When asked to share a memorable part of his work, Chef LeBlanc remembers the families. These people have watched their rocking chairs and swimming pools and playgrounds torn apart by natural disasters. “We’re able to set a table where they can come and sit as a family. They’re finally able to think about what happened for the first time.” The gratitude with which these individuals respond to Mercy Chefs’ simple acts of kindness also impact Mr. LeBlanc. “When they see the meals we prepare for them, people thank our workers as if we’ve run into a burning building to save their child,” he says. These are moments he thinks about later.
In 2017, Hurricane Harvey devastated massive areas in Texas’ coastal towns and cities. Mercy Chefs’ workers sprang into action. In Rockport, Texas, a town nearly 30 miles northeast of Corpus Christi, Hurricane Harvey unleashed its rain and wind with brutal force. The storm slammed down overnight, shattering windows and snapping telephone poles like twigs. In the hours following the worst of the storm, Mercy Chefs teamed up with the local Salvation Army, preparing and handing out more than 34,000 meals to the volunteers and newly homeless citizens. With the intense involvement of Mercy Chefs, Salvation Army served 585,727 meals, 582,686 snacks, and 642,066 drinks to victims and emergency personnel during Hurricane Harvey. “Collaboration is key to effective service and The Salvation Army is delighted to work with, and for the support of Mercy Chefs.”
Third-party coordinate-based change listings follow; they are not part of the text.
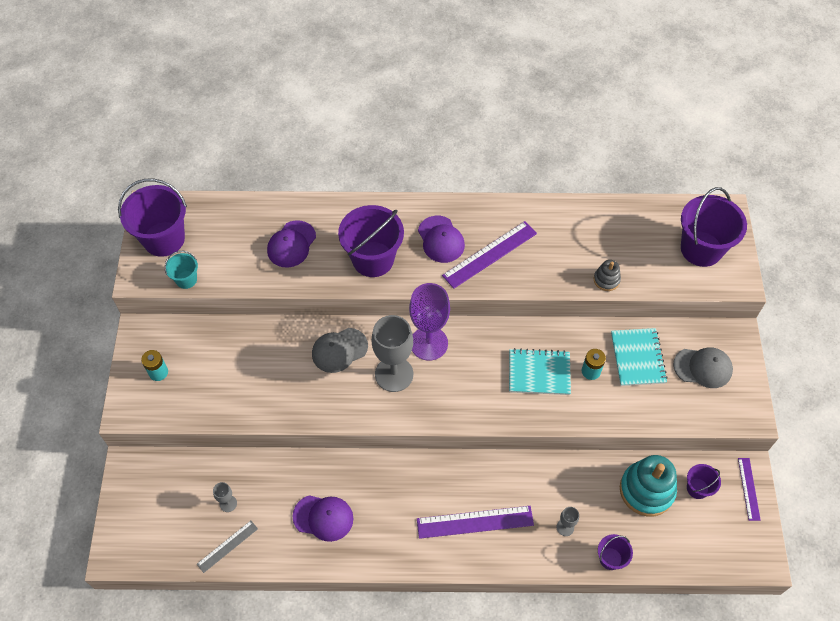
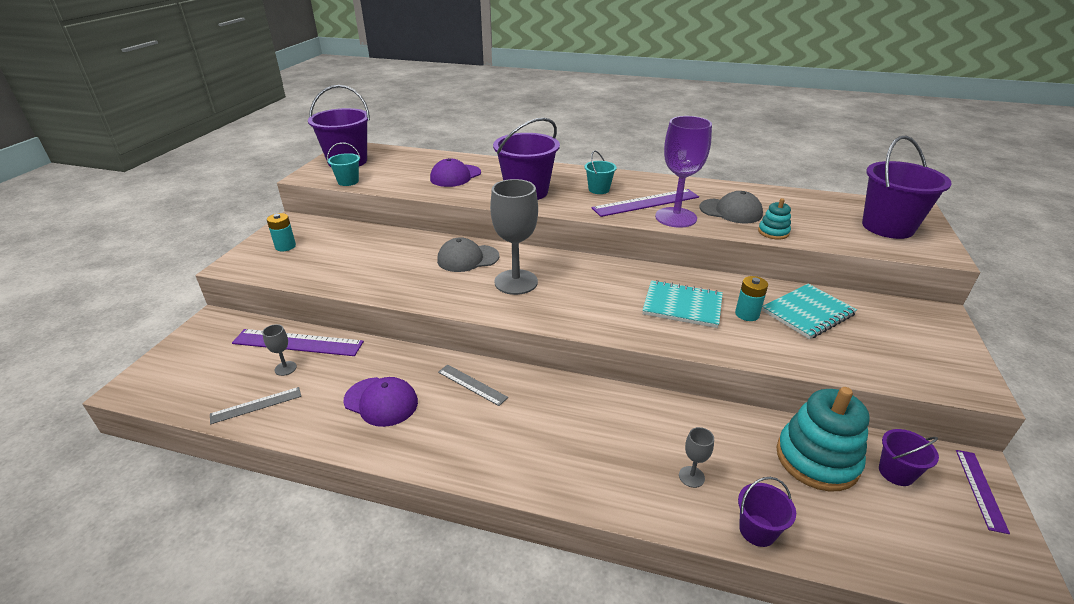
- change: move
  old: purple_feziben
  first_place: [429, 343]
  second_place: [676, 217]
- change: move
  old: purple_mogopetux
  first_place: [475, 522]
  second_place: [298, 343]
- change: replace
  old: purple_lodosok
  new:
Mercy Chefs’ involvement in crises situations goes beyond the rubble of hurricanes, to the hardship present in many inner cities homes. Here, Mercy Chefs serves nutritious meals to families who do not have access to fresh fruits and vegetables. They serve corn on the cob to children who have never tasted it before. Like the first time a baby eats a lemon or those messy birthday parties when a toddler’s birthday cake coats his face, food serves as a fuel but also a memory maker. In a whimsical way, as Mercy Chefs’ follows God’s lead to prepare delightful food, they also get to participate in the childhood—like eating corn on the cob for the very first time.
What are Mercy Chefs’ most popular meals? “Anything that tastes like Mom made it,” Chef LeBlanc says. Scrambled eggs have brought tears to the eyes of careworn moms and dads, with small children clinging to their hands. Women call Chef LaBlanc to marvel at the ministry’s kindness to their first responder husbands. “He doesn’t usually get to eat like this while he’s in the field,” she’ll say. “Thank you. Thank you.” Eating with Mercy Chefs’ is like coming home.
Mercy Chefs believes that Jesus clearly asks His children to go out and serve “the least of these.” They do this with relish, even extending their ministry to the homeless population. One woman marveled to Chef LeBlanc. “We usually get cold food and it hurts our stomachs. But you bring us meat. You bring us a whole piece of meat.”
“God invites us all to His feast,” says Gary LeBlanc. “We want to invite the world.” Jesus doesn’t give us the scraps that fall from the table. He gives us, in our broken world with our broken hearts, the whole piece of meat. Mercy Chefs wants to do the same. That’s the joy of cooking.